South Korea’s Ministry of Strategy and Finance has unveiled its tax revision bill, which will form the basis of the government’s policies and budget for the next year, but, at the same time, has had to renounce a planned reduction in income and corporate taxes.

The Ministry has disclosed that the various tax policies, that are to be sent to parliament for approval, include expanded tax incentives to companies with the aim of creating more jobs in the economy, but also that it has definitely dropped its long-standing plan to reduce corporate and individual income tax from next year.

It had been agreed in December 2009, when the tax cuts were delayed for a further two years, that the government expected, from 2012, to lower the rate of income tax on individuals earning more than KRW88m (USD82,100) from 35% to 33%, while the corporate tax on businesses with a taxable income greater than KRW200m would be cut from the current 22% to 20%.

The government had previously said that lower taxes were needed, both on comparative international grounds and to promote growth, investment and jobs in the economy. On the other hand, opposition parties, and some within the ruling Grand National Party, had attacked the tax cutting policy as providing support to the country’s wealthiest sectors, and that the government could better use the funds it would lose in reduced taxes by improving welfare policies.

The government will now look to provide support for job-creating businesses by cancelling the current investment tax credit system, and replacing it with a new tax credit based on the number of posts created by a company. In addition, young adults working in small- and medium-sized enterprises (SMEs) will be exempted from income tax for the first three years of work, while SMEs recruiting young adults will have a tax deduction for social security costs, including pension plans.

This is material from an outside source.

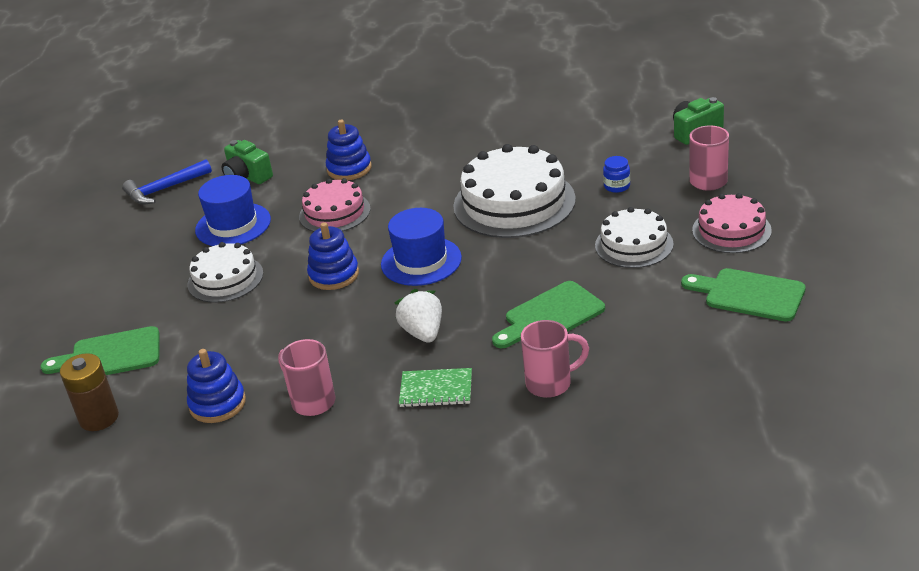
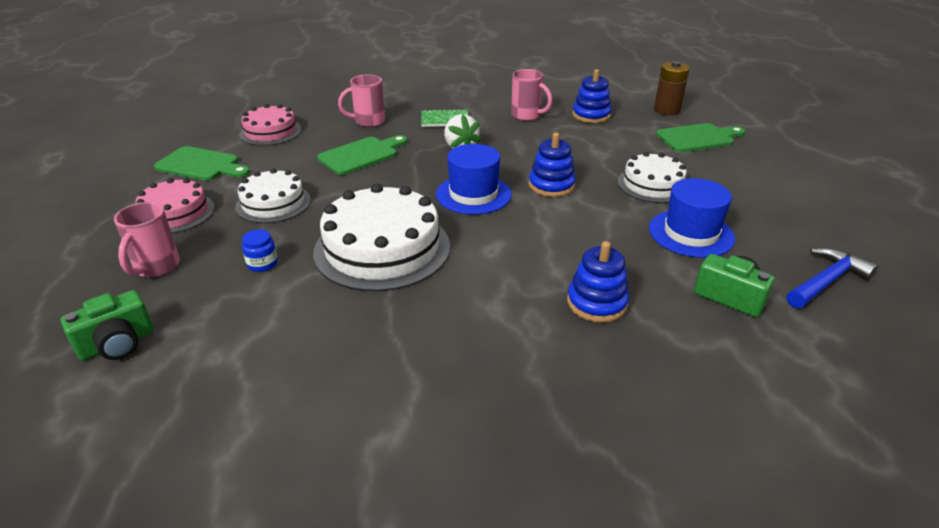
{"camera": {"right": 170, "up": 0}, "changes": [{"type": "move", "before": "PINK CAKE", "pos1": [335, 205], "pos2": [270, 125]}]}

To support low and middle income families, there will be an expansion of the earned income tax credit, along with renewed government efforts to stabilize prices including housing costs. Income tax deductions for credit card charges will be increased, and there will be further tax deductions for cheque card spending to ease the burden of credit card fees charged on small businesses.

There will also be expanded research and development tax deductions for the service sector, and, to support the growth of a low-carbon economy, the government will exempt electric buses used for public transportation from value added tax, while electric cars will also be temporarily tax-exempt.

Finally, the government intends to broaden the country’s tax base by focusing on tax compliance, by both individuals and corporates. It will introduce taxes on stakeholders in associated companies that obtain abnormal profits from contracts handed down within a group, and will lower the threshold for publicizing the names of those with unpaid tax debts.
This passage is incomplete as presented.